Level 20 (10,072 Credits)
This question is closed.
Answers (20)
  • LOL, I have the same issues w/ my 20 yr old. For me anyway, it is the way I let her grow up-SPOILED. Now I have to train her to be independent & do some tough love such as I cannot give her any $$$$ (still working on that, lol) and let her figure it out. We are not helping our kids by babying them, but we LOVE them-it is so hard. Take small steps and I am sure it will work itself out
    NicolesMommy

    Answer by NicolesMommy at 1:23 AM on Oct. 21, 2010

  • Put his crap out in the front yard and change the locks.
    Anonymous

    Answer by Anonymous at 10:45 AM on Oct. 20, 2010

  • Set down with him and tell him it's time to move onto his own place and life and give him a reasonable time frame. I would tell him that it's time for me to have a life on my own and him also. Tell him you'll always be there for him but it's time to grow up and be gone. 27 is too old to be at home. I would think he's having it too easy at home and doesn't want to leave that comfort.
    Moms_Angels1960

    Answer by Moms_Angels1960 at 6:26 AM on Oct. 20, 2010

  • Just sit down and talk to him about it. He should be old enough and mature enough to understand why he needs to move out. If he doesn't have a job or isn't in school, then it definitely is time for him to move out and be on his own. He can't rely on mommy and daddy forever. It's easy, that's why he's staying there. Ask him why he hasn't moved out yet or if he is considering it soon. Give him a time limit for moving out, like he has 6 months to save up money and get his own place. And if he doesn't want to move out, start making him pay rent to stay at your house.
    poptart0325

    Answer by poptart0325 at 10:39 AM on Oct. 20, 2010

  • 27? Really? Just by the way that you worded your question shows that you are not at all treating him like an adult. I don't think you need ideas on how to get him out. He is a grown-up, an adult, not a minor... and closer to 40 then age1. What you need ideas on is how to allow yourself to treat him like one. I really think you need to put your foot down and stop letting him walk all over you. It's YOUR house, YOUR rules. He is just using you and your kindness. I couldn't imagine doing that to my parents, and not feeling shameful and guilty.

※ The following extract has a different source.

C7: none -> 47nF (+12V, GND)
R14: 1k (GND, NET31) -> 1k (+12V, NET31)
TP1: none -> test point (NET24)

    Put his crap out on the lawn and change the locks. If you insist, give him a 30 day notice, just like in the real world. BUT YOU HAVE TO FOLLOW THROUGH NO MATTER WHAT, otherwise it just reinforces that he is king, and you are to be manipulated instead of respected.
    squish

    Answer by squish at 2:19 AM on Oct. 21, 2010

  • Well talk to your child. See why they do not want to leave and maybe you can help! Maybe they are worried,maybe they need your help looking for a place, maybe your child wants to wait until he or she is married IDK. I would sit down and talk!
    delilahsmom1177

    Answer by delilahsmom1177 at 8:30 AM on Oct. 20, 2010

  • Tell him that he is an adult and it is time for him to move out onto his own. If he doesn't already have a job then he needs to get one, save up some money, and then move out onto his own.
    JazzlikeMraz

    Answer by JazzlikeMraz at 8:56 AM on Oct. 20, 2010

  • Tell him to try it on his own, and don't make life to easy for him. #1 make him do his own laundry. #2 make his provide and make meals for the family. #3 He needs to help clean and do dishes. We make it to easy for them to stay home and enjoy all the maid service mom provides.
    meandmyshadow

    Answer by meandmyshadow at 1:24 PM on Oct. 20, 2010

  • give him/her a timeline that is reasonable; enough time to find work and a bit more time to save couple pay checks then they have to go. stick to your guns.
    maya123

    Answer by maya123 at 12:44 AM on Oct. 21, 2010

  • Is this child contributing to the house at all? If not , make up a rental agreement if they want to continue to live at home. They need to pay a certain amount {make the amount really big if you want them to really move} for rent, need to pay towards food and utilities as well. I lived with my dad until i was 22 but i had a job, paid bills towards the house, did alot of the food shopping etc. You didnt say whether they had a job or going to school.